There have been a lot of very kind responses to my gouache paintings recently, as well as a few requests for tips, and so I’ve decided to do up a little process post. I’m very flattered, and a little intimidated! So, please bear with me as I expose all my clumsy painting techniques. I should say that though I was taught the basics of gouache painting and dry-brushing, I took those and sorta ran off with my own methods, and they may not be the best way of working! Like any artist, I’m always adjusting my process. No doubt my next painting will be created completely differently, but at this point, this is what I do:
So here are my gouache tubes, disposable palettes, and palette knife (and juice!). I don’t know if many people use a palette knife when mixing gouache, but I like to so that I can preserve my brushes just a little more. I also save all my palettes throughout each piece, and I’ve found that I can reuse the gouache pretty easily even on these disposable ones so long as you’re patient enough to scrape and break up the dried bits with your knife and water. I’ve never liked using porcelain or ceramic plates for my palettes, even though they are easier for reusing your dried gouache, only because I run out of space too quickly when I’m mixing and I can’t save my colors.
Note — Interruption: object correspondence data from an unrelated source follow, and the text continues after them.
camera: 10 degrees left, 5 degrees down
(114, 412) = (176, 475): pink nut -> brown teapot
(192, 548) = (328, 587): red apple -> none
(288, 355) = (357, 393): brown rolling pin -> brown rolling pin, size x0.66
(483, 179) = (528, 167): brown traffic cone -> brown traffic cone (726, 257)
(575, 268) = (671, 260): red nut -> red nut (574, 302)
Starting from the beginning! I always try to preserve as much of the energy of my sketches as I can when I pencil out my piece so I’ll usually blow them up and light-table them. Our light table has become a hugely valuable tool when I paint. It’s homemade! I hate to pencil directly onto the nice paper I’ll be painting on, so I’ll usually work over the pencils on the light table, like so:
If you think about it digitally, I typically treat this part like it’s all about laying in the flats. I’m going to have a relatively dark background, so I’ll paint that in last so my lighter colors don’t pick it up and get all blotchy from the retouching that would have been required in that case.
I can’t ever leave that light table on and step away! Doesn’t that look scary with that jar of water, and the table a little askew, and my laptop right there……….?
No harm done! My cat is dainty, and I’m lucky.
So I’ve gotten most of my girl painted in and I’ve already started dry-brushing on parts. Usually most of that detail work I’ll save till the end, but in some cases it helps to do it before hand. For instance, layering her dress over the dry-brushing I did on her arm (as you can see in the last photo) helps keep things crisp.
Starting on the background, I’m using this as an opportunity to smooth her shape out a bit and clean up any wayward brushstrokes.
It’s almost there! Now I get to dry brush! The absolute best part. Plus! I can abandon the light table now and just go to town adding details and cleaning things up. This is where I go back to my palettes and reuse a lot of my gouache. I’ve made the mistake of mixing too little at the beginning and only realizing it at this step and that is no fun! Gouache can be finicky with color matching, so I try to avoid remixing a color from scratch at this point because of that. Also, different colors may dry darker or lighter than when they’re wet, which may depend on the brand you’re buying. I use Winsor & Newton and Daler Rowney (cheaper!). Some colors work better per brand in my experience. For instance, I hate Daler Rowney’s yellow ocher. It always dries in the tube on me and has a weird semigloss, whereas Winsor & Newton’s is great. Conversely, I’ve found Winsor & Newton’s turquoise blue to be super oily, like, oil with some blue in it.
Anyway, heading towards the finish…
There she is! All done. I’ve added my line work for the little firework sparks, and dry-brushing the light and shadow has carried it home. I hope this has been neat and informative. If you want to talk more gouache techniques or what not with me, feel free to ask! Thanks again for all the encouragement, guys!